I had a whirlwind weekend, which culminated with finishing up my post from yesterday. I’m miles from home right now, wondering just how I top that post!

I packed up my car on Friday and headed north to visit my best friend, and go to a bridal shower. It was such a fun weekend, filled with women and family. I felt so at home and surrounded by love.

Between the laughter and fun and lots of food, I found a few moments to put the finishing touches on my first blog anniversary post. I schedule my posts to go live at 7 am Pacific time each day to keep some consistency.

So yesterday morning, my post was published at it’s usual time and I headed out the door just after, to drive five hours to Oregon to finish helping my son get his house unpacked.

Five hours is a long time to leave that kind of post hanging out there for the world to see, and me to just wonder how it would be received. I’ll admit, when I stopped at Starbucks to grab my coconut milk latte, I took a peek at the response it was getting.

I held my breath and opened my phone, and saw hundreds of likes and responses and comments and I was overwhelmed.

Quickly scrolling through them, I felt a sense of relief from all of the support and love.

Yeah, there were a few negative ones too, but that’s to be expected. I even deleted a couple. But all and all, most people reacted with kindness and support and encouragement.

My husband is so proud of me and absolutely loved the post. He kept telling me I should boost it and promote the hell out of it.
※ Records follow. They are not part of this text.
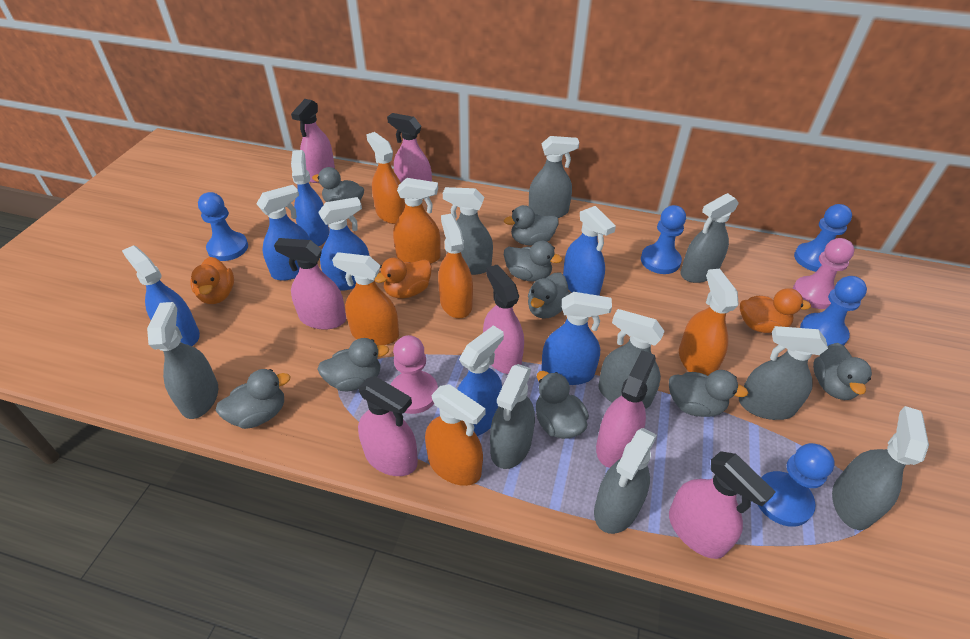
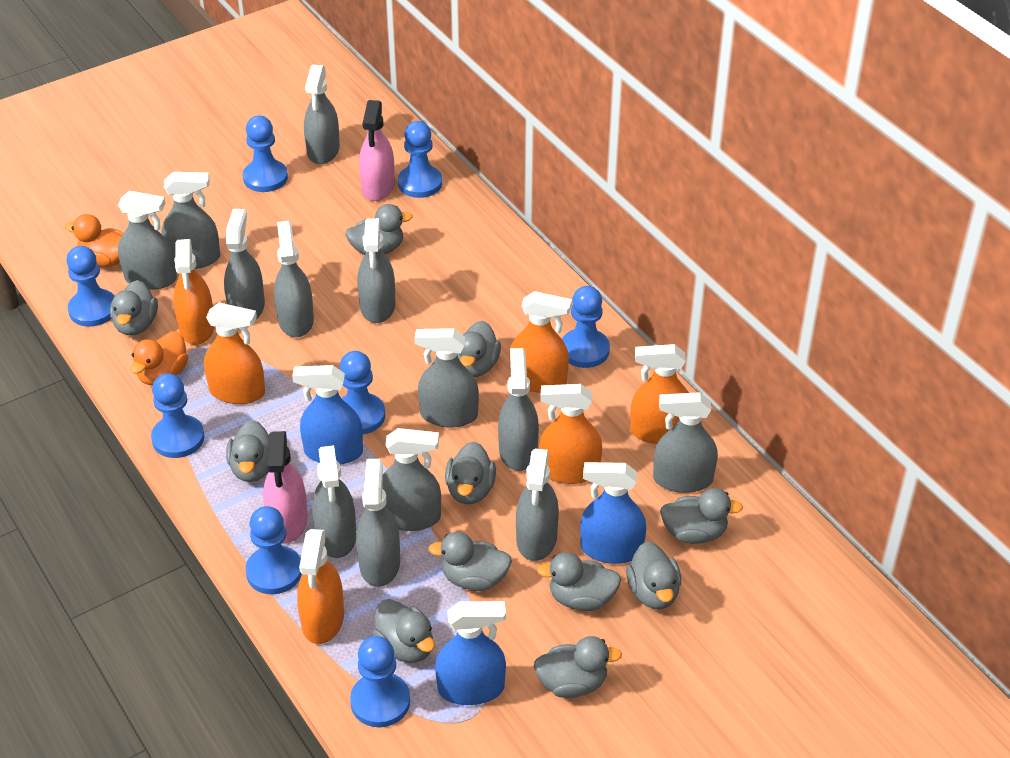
blue pawn: 5 -> 8
blue spray bottle: 7 -> 3
grey duck: 9 -> 11
grey spray bottle: 9 -> 13
orange duck: 3 -> 2
pink pawn: 2 -> 0
pink spray bottle: 7 -> 2

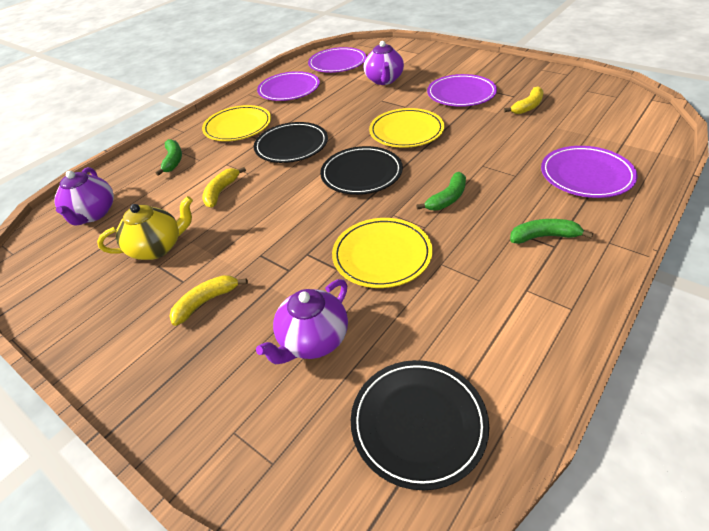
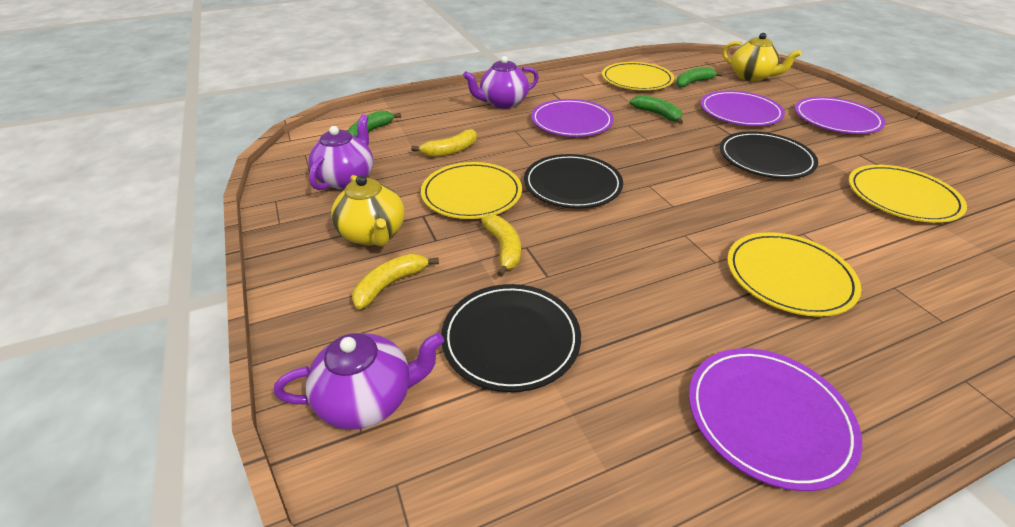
yellow plate: 3 -> 4
yellow teapot: 1 -> 2

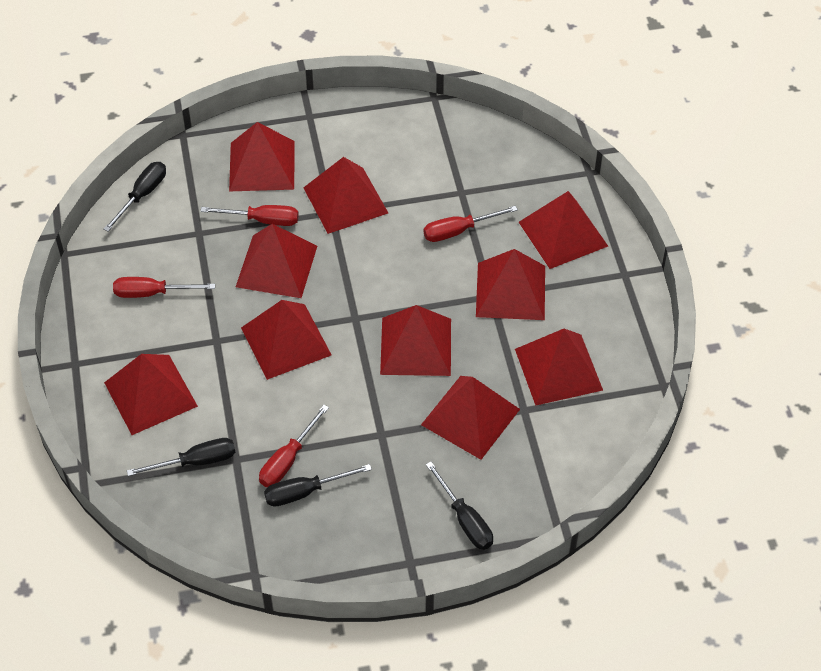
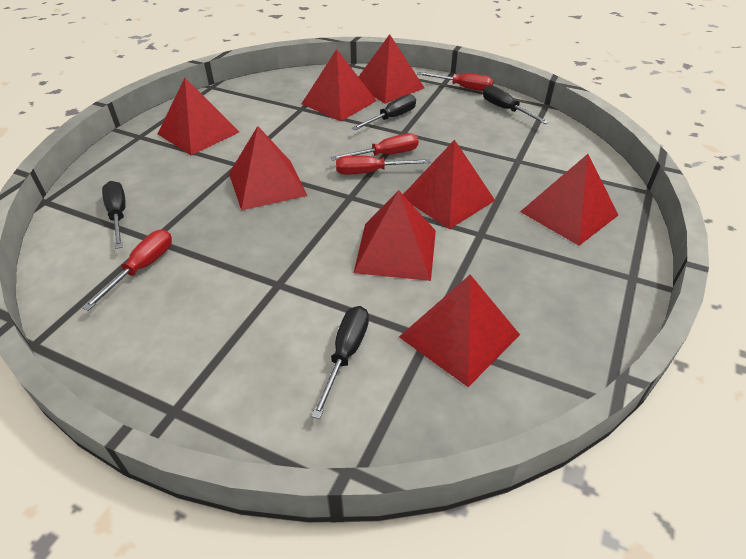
red pyramid: 10 -> 8

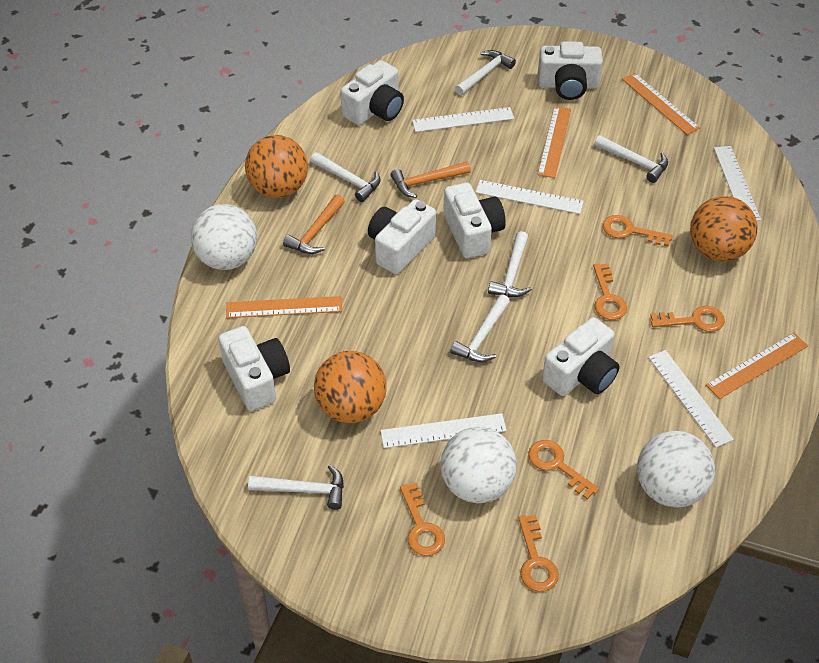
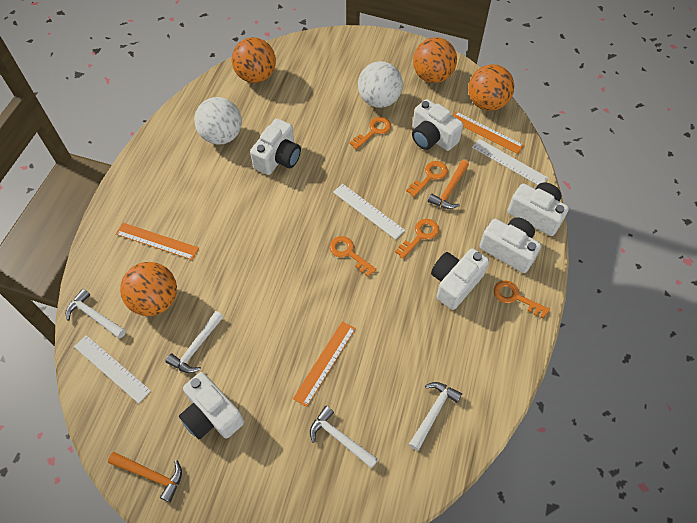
orange ball: 3 -> 4
orange key: 6 -> 5
orange ruler: 4 -> 3
white ball: 3 -> 2
white hammer: 6 -> 4
white ruler: 5 -> 3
But he also knew I was driving and wouldn’t have a lot of time for that.

So he decided to do that for me.

The funny thing is, Facebook wouldn’t let him promote the post because of the photo. As you know, I’m sitting on a stool, with my laptop in my lap, and well, nothing else.

If you think about it, I’m covered more than if I were in a bikini, but Facebook didn’t see it that way, which made me laugh.

Oh well.

I’m okay with not boosting or promoting or getting it out there. You have seen it. My readers and faithful followers are the ones I wanted to share it with.

Thank you….for so much,

          Loretta

 

My vulnerable year

One year ago I decided to let it all hang out, literally and figuratively.

In my first blog post I decided to “expose the truth” and get real. We live in this fast paced social media world filled with false beauty and unrealistic expectations, and I wanted to challenge that.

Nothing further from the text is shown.